黒歴史じゃなかった~必殺仕置人と山﨑努~

祖父母と同居していたせいもあって、よく時代劇をみていた。

一家団欒の場である祖父母の部屋にあつまって、「水戸黄門」、「大岡越前」、「銭形平治」に代表される、わかりやすい勧善懲悪ものをみていた。

子供だった私たち姉弟に対する教育的配慮もあったのかもしれない。

早寝早起きの家族で、22時には家中の明かりが消えていたような記憶がある。

私自身は、小学校高学年くらいから、ラジオの深夜放送などで、少しずつ夜更かし癖がついていた。

祖父母の部屋とは別に、居間にも小さなテレビがあって、遅い時間のテレビは、部屋の電気を落として、ボリュームも小さくして見ていた。

チャーリーズエンジェル、熱血弁護士カズなどの外国物に加えて、その中に、新必殺仕置人があった。

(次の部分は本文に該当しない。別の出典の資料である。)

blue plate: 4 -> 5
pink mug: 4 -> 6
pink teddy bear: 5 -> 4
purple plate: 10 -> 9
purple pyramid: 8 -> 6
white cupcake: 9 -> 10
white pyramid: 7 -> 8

必殺シリーズの中でも屈指の傑作と評価が高い同作に夢中になった。

藤田まことと山﨑努がとにかく格好良く、日野正平など周りの役者たちも粋で、最終回は、「あんたの思った通りだよ、諸岡さん」など一連のセリフまで暗記していた。

ビデオのなかった時代、再放送を見つけては、かなり無理してでもテレビの前に座るようにしていた。

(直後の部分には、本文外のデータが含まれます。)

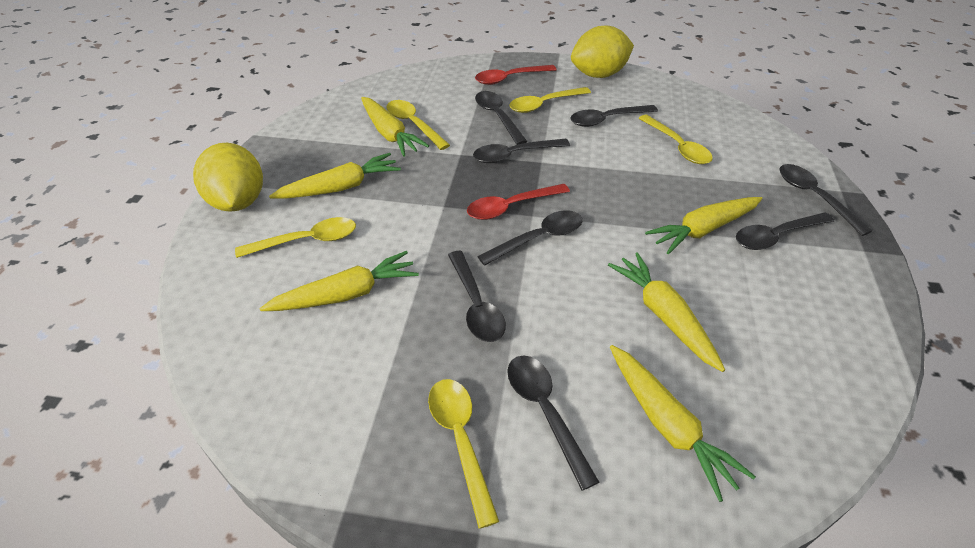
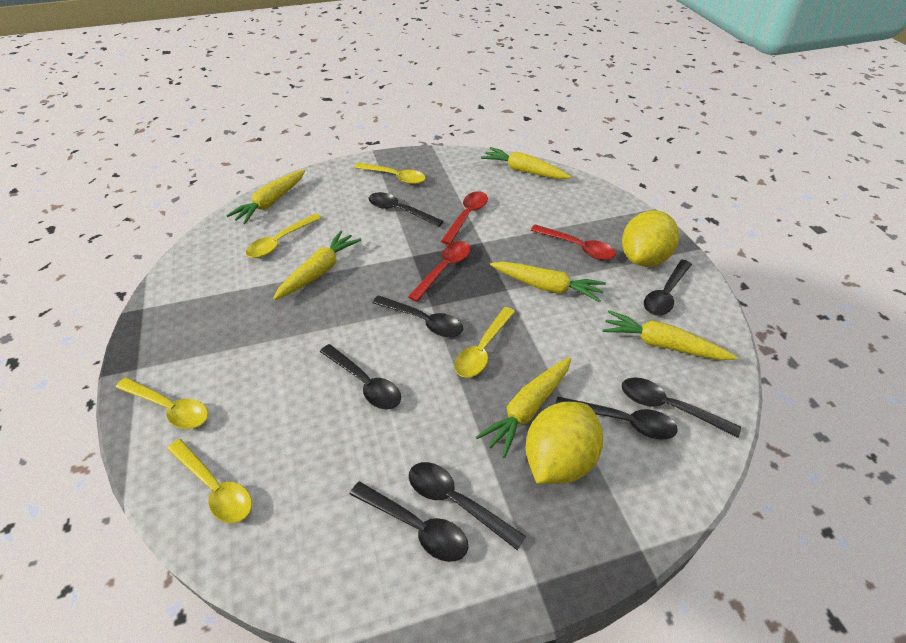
red spoon: 2 -> 3

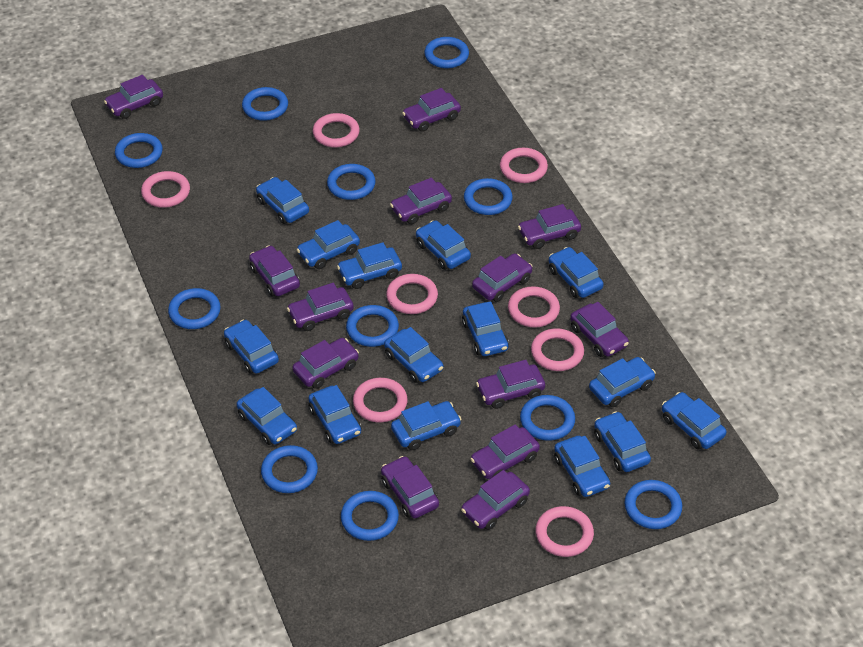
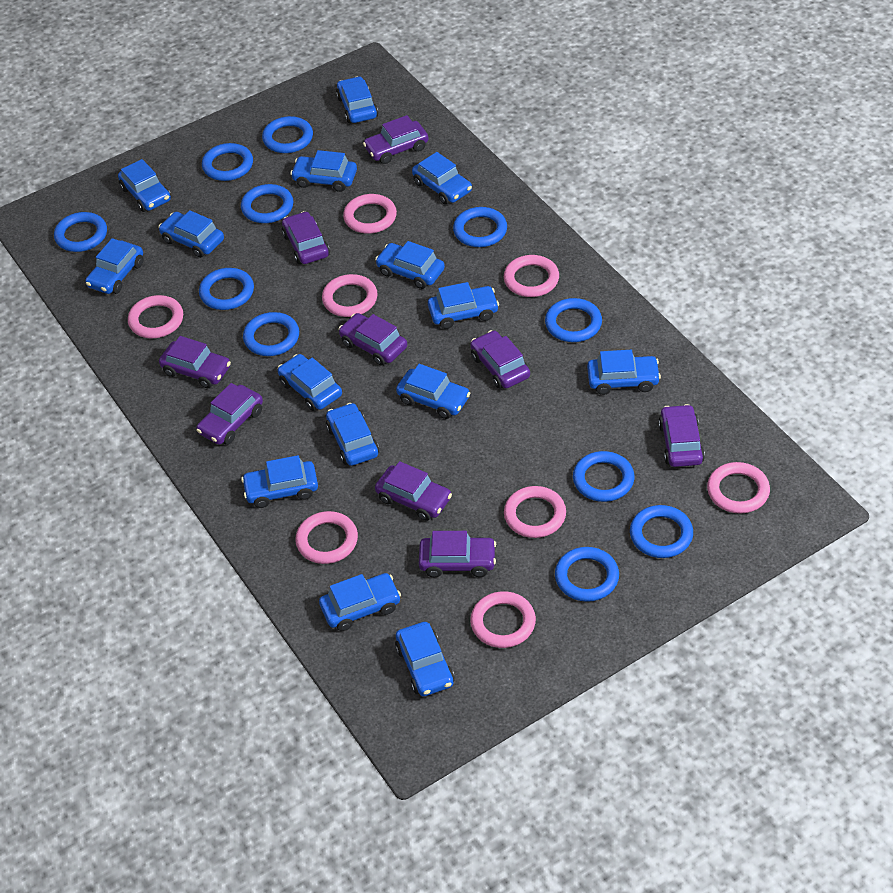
purple car: 13 -> 9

私の人格形成にも結構影響を与えたドラマなのではないかと思っている。

その後も役者として順調にキャリアを積み重ねた山﨑努が、2022年に日経新聞で「私の履歴書」の連載を始めた時は、どんなつもりで「念仏の鉄」を演じていたと語るのか非常に楽しみにしていた。

ところが、劇団や映画の話に終始してしまい、テレビドラマの話は少なく、「必殺仕置人」については触れられることもなかった。

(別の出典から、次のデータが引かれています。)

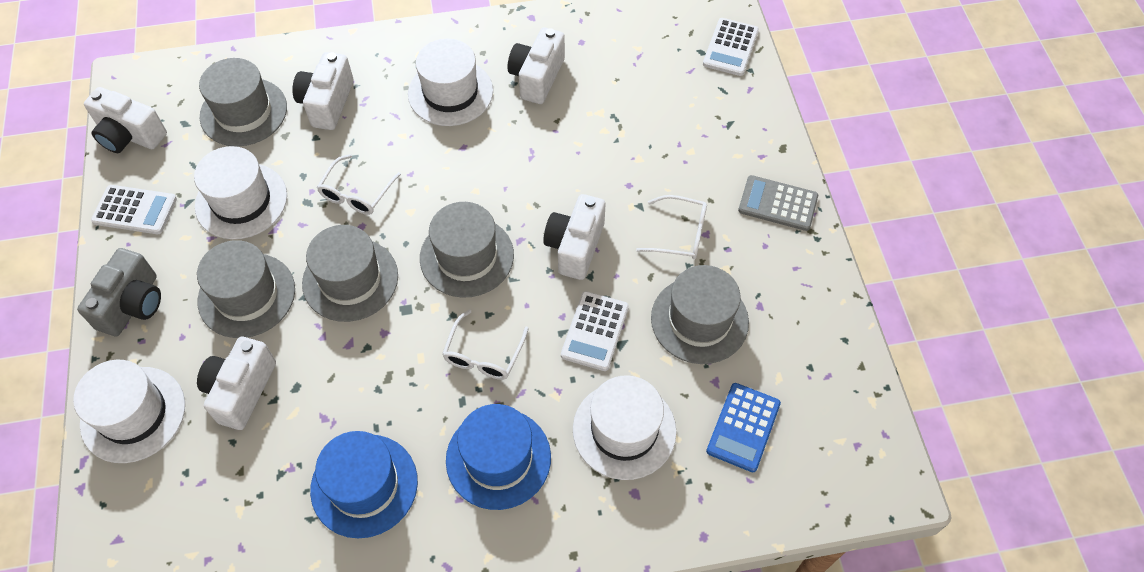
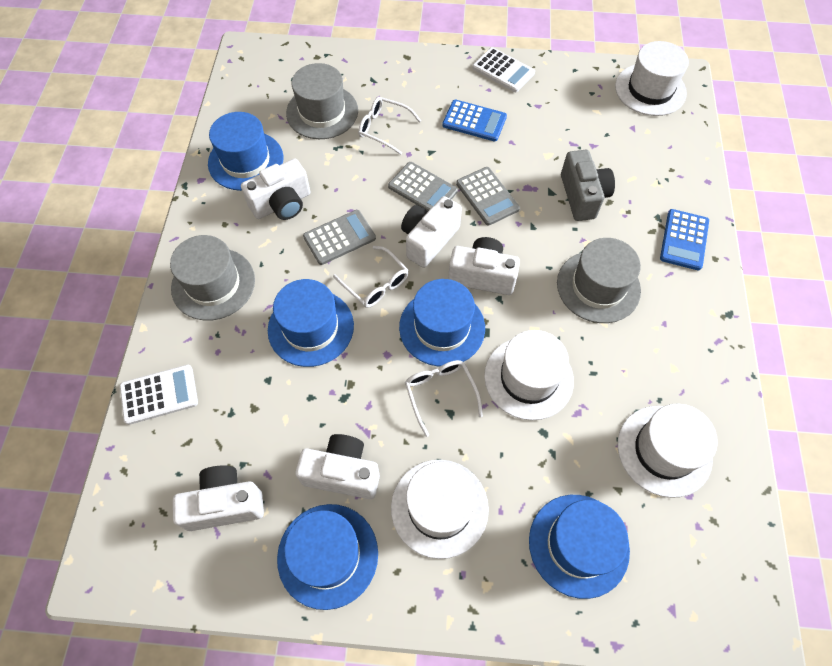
blue calculator: 1 -> 2
blue hat: 2 -> 5
grey calculator: 1 -> 3
grey hat: 5 -> 3
white calculator: 3 -> 2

私の大好きな「念仏の鉄」、必殺仕置人が彼にとって黒歴史だったのだろうか?

悲しい気持ち、もやもやとした気持ちをいだきながら最終回を迎えた。

今日、黒歴史というキーワードで色々と調べている時に、ふと思い出して、山﨑努にとっての「必殺」、「念仏の鉄」を調べた。

作品や役に対する向き合い方、熱い思いを語った記事が沢山見つかり、彼にとっても大切な作品だったことが伝わってきた。

「私の履歴書」という、1ヶ月限定で幼少期から自分の人生を語るという縛りがある連載で、黒澤明に見いだされた出世作「天国と地獄」などと比較して、人生のターニングポイントとなる作品ではなかっただけなのかもしれない。

調べてみてよかった。

救われた気がした。

念仏の鉄は、やはり格好良かった。

60歳にして、あらためてそう思う。